Unconscious bias can be challenging to tackle as, as the name suggests, it is unconscious so it often goes unnoticed.

Although unconscious bias will always be present in the workplace to some degree, there are ways to tackle it and minimise the impact that it has on individuals, teams, and the workplace as a whole.

So how can you address and mitigate the 8 different types of bias we mentioned in our previous article?

1. Affinity Bias: Awareness is Key

When taking notes in interviews, for example, write down any similarities that come up which could cloud your judgement and make you subconsciously favour the candidate over others. This way, you’re making the unconscious conscious, making it much easier to stop and think “are they truly the right candidate or do we just have a lot in common?”. 

2. Attribution Bias: Clarity Comes First

Rather than making assumptions, you should ask questions to clarify what happened and why. For example, if an employee is late, rather than assuming they just overslept, ask why they are late. Often, there is a perfectly valid reason and, as long as it isn’t a frequently recurring issue, it shouldn’t be used against the employee.

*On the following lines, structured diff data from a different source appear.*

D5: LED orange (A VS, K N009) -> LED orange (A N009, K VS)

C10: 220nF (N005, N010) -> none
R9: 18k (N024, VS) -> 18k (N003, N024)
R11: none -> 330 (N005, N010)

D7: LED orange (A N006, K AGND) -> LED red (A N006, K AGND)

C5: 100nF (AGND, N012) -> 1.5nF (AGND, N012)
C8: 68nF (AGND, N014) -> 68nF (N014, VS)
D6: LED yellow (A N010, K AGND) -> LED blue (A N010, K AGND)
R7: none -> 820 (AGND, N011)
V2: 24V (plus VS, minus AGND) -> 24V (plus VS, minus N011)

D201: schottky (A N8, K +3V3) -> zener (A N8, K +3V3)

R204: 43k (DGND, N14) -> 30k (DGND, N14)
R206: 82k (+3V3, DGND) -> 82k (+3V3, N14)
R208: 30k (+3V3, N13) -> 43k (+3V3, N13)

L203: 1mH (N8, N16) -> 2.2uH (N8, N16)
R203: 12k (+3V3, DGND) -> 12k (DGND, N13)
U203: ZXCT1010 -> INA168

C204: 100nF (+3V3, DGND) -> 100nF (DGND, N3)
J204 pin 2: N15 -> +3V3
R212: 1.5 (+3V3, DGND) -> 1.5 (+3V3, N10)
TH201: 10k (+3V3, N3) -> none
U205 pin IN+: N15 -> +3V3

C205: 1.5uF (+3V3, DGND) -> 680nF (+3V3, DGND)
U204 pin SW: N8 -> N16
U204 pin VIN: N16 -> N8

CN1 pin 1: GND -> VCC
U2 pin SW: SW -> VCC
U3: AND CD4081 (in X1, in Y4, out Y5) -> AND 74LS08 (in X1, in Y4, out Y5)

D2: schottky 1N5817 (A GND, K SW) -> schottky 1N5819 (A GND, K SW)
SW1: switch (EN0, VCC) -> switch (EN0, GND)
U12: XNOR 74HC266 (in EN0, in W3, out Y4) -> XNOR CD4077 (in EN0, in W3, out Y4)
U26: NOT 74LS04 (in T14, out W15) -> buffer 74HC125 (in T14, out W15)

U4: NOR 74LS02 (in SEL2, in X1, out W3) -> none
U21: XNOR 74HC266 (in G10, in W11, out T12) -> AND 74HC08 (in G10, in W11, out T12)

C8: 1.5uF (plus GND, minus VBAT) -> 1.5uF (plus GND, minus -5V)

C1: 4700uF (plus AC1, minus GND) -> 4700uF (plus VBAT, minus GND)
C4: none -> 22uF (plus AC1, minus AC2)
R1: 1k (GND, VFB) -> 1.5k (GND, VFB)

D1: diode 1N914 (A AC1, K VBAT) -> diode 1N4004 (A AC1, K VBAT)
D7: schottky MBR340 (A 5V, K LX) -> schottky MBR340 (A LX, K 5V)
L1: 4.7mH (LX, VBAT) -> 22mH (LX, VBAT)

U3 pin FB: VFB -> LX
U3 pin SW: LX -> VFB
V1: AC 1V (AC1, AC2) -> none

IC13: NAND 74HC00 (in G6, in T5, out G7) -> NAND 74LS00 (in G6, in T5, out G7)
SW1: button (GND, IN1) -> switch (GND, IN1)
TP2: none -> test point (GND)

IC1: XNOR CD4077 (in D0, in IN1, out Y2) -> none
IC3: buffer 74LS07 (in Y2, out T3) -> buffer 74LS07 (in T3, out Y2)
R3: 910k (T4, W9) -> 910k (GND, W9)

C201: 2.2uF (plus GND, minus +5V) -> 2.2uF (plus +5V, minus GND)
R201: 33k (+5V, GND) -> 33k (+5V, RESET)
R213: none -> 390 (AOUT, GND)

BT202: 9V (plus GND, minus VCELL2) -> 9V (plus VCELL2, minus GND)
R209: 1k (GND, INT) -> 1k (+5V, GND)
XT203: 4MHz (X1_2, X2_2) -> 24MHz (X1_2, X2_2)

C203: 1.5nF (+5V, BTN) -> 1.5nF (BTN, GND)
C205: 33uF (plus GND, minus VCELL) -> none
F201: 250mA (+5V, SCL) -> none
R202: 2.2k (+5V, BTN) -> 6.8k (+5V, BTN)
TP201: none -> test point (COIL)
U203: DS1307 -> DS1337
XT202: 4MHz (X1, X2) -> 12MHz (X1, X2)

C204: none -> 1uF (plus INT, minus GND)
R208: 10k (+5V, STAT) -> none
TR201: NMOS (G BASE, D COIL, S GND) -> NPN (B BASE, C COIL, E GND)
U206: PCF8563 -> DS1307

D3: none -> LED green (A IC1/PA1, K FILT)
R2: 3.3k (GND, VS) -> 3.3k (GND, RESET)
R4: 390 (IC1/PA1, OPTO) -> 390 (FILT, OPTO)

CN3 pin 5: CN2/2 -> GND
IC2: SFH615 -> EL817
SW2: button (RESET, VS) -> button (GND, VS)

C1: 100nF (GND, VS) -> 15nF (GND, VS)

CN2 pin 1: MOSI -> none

3. Beauty Bias: Turn the Cameras Off

Beauty bias is particularly prevalent during the recruitment process, so doing initial screening calls over a phone call rather than a video chat can be an effective way of preventing beauty bias from influencing who is invited for an interview. 

4. Confirmation Bias: Create a Plan and Stick to It

Whilst interviews inherently include some discussion about the individual’s background and experience, it’s vital to ask every candidate the same standardised skills-based questions to give them all a fair chance. Sticking to these questions decreases the likelihood of subconsciously asking questions to confirm the opinions you have already formed, helping you have a more open-minded approach to the interview.


5. Contrast Effect: Comparison Is the Thief of Joy

Similarly to overcoming confirmation bias, having a set structured interview and application review process can help prevent one shining interview from making the others feel sub-par. Each candidate should be assessed individually on their skills, experience, qualifications, and suitability for the role rather than on how they compare to the other applicants.

6. Gender Bias: Watch Your Language

When writing job descriptions, it’s not uncommon to subconsciously include terminology and language that is biased towards one gender. In fact, the company Atlassian saw a shocking 80% increase in the number of women they hired after adjusting their job advert copy to be more gender-inclusive.

This article by Glassdoor explains 10 ways to remove gender bias from job descriptions.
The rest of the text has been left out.